28 If the committees' investigative purposes and methods are constructive. The Council's salutary experience in this respect was due in large measure to the excellent manner in which the Joint Committee on the Economic Report conducted its hearings.

29 A partial exception to this policy was made for the first time in the January, 1952 Annual Economic Review with the inclusion of a short separate statement by Mr. John D. Clark on monetary and credit policy. In their final Review (January, 1953) the Truman Council members soloed rather more freely, with separate statements by both Messrs. Clark and Keyserling, Clark's being in outright disagreement with a considerable portion of the Review, Keyserling's only amplifying or paralleling one aspect of it. In no case, it should be noted, did the policy of public unanimity conflict with the freedom of members to vary the emphasis of their own speeches, articles, or other individual public statements.

30 This last point gains cogency from the fact that Council members (and staff members as well) did spend a considerable part of their time mixing as individuals in the rough and tumble of daily presidential business. By means of this quasi-explicit distinction between their individual and collective roles, the members of the Council sought a detour around Millett's 1947 judgment that two members of the Council would have to subordinate themselves to the third if the new board were not to become excessively remote from the President and his other advisers. See Millet's, The Process and Organization of Government Planning (cited in note 22), pp. 167–68Google Scholar.

31 Cf.

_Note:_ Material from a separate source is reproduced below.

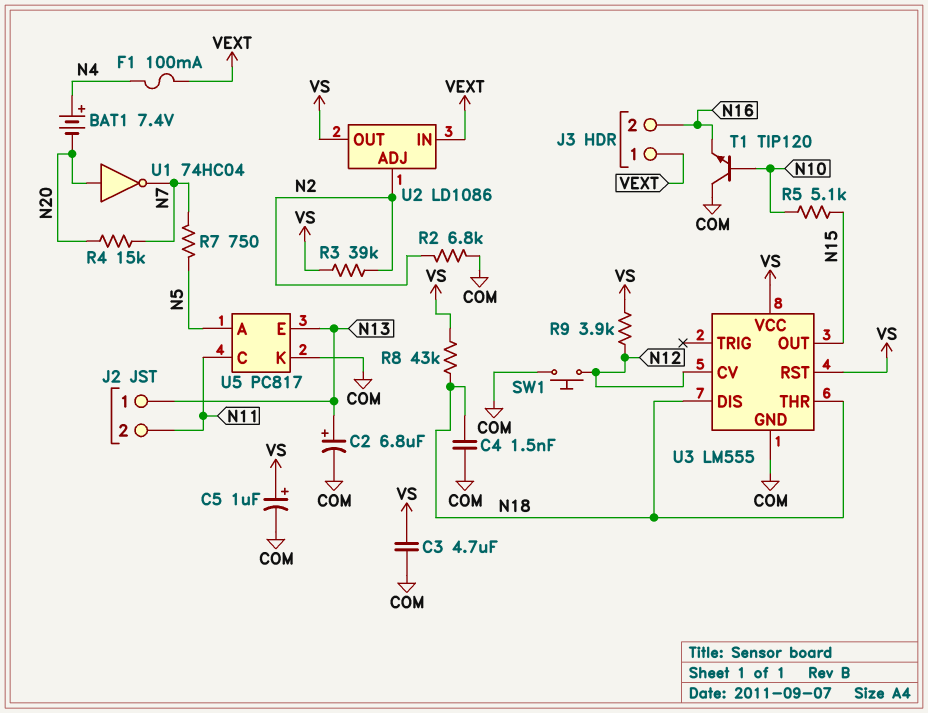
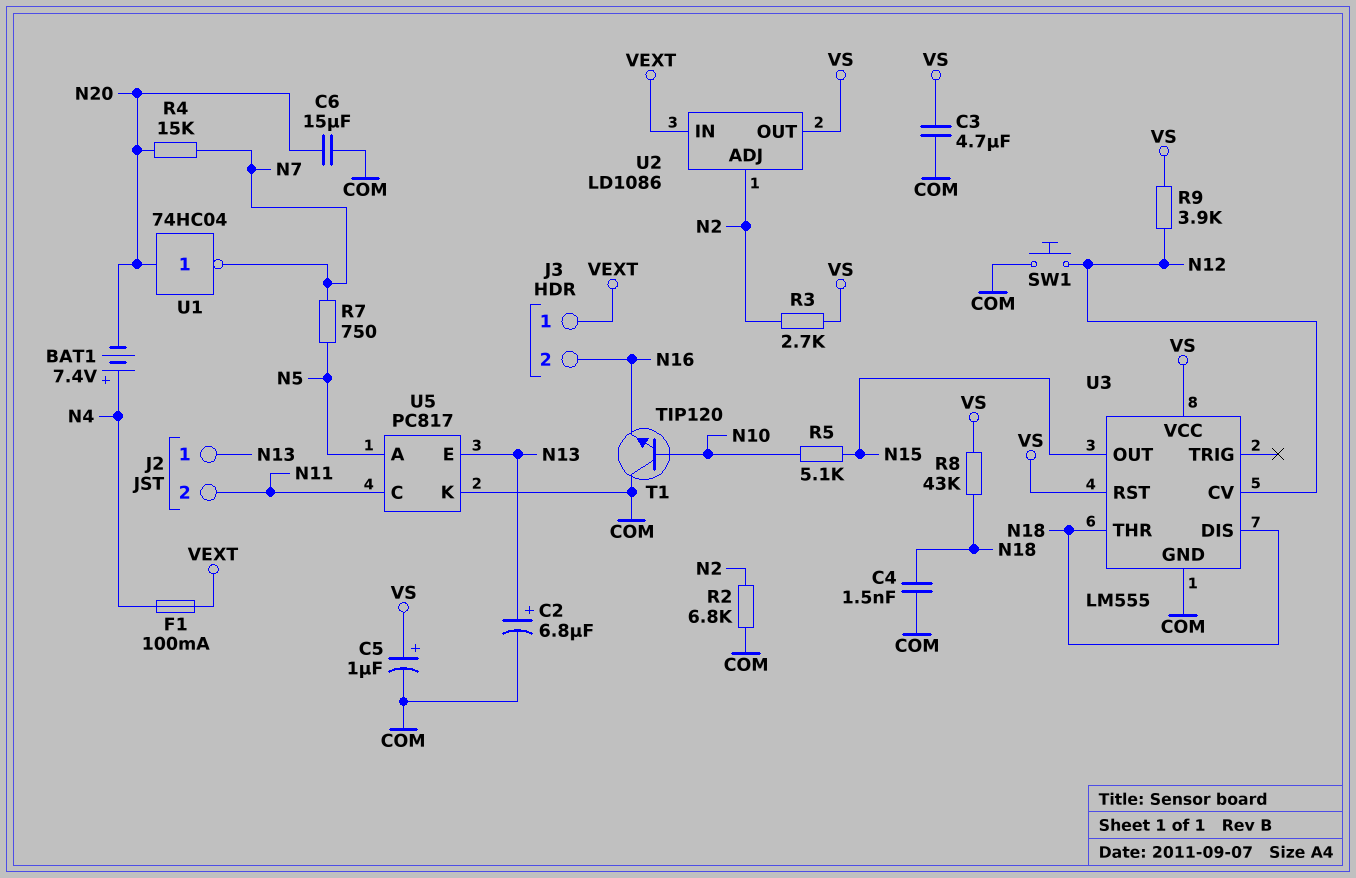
C6: none -> 15uF (COM, N20)
R3: 39k (N2, VS) -> 2.7k (N2, VS)

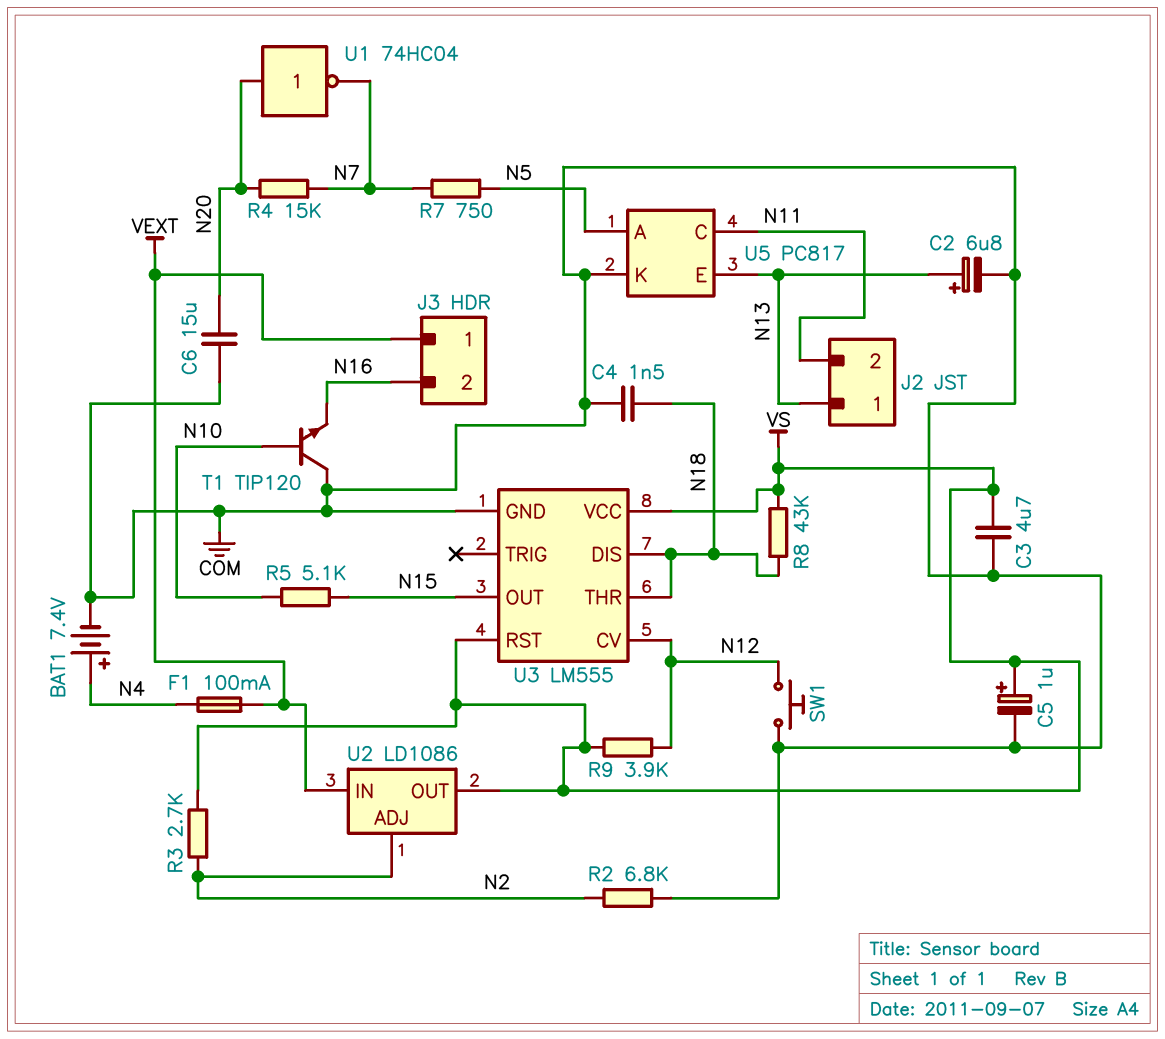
BAT1: 7.4V (plus N4, minus N20) -> 7.4V (plus N4, minus COM)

Tugwell's, R. G. highly stimulating discussion of central planning, “The Utility of the Future in the Present,” Public Administration Review, Vol. 8, pp. 5759 (Winter, 1948)CrossRefGoogle Scholar. On the ground that “any planning tied exclusively to the Chief Executive will never become central planning in any defensible definition of the term,” he concludes that the Council does not “possess very great survival value,” that it is “vulnerable to its natural enemies and possesses no strength of its own,” and that “when this experiment is finally liquidated, we … are not likely to be much further advanced in the development of central planning.” Committed to the thoroughly monistic policy-forming and -executing process he finds in Britain, his argument is not with the Council as such but with the whole separation of powers concept. Despite its brilliance, we do not find in his exposition any adequate refutation of the Employment Act's underlying thesis—namely, that by fortifying what he happily calls “agencies of conjuncture” in both the executive and the legislature, and by strengthening the connecting rods between them, it is possible to develop workable programming machinery within our present constitutional framework. Nor in all Tugwell's castigation of things as they are here and idealization of things as he sees them in Britain do we find any hints of a practicable program of constitutional reform for this country.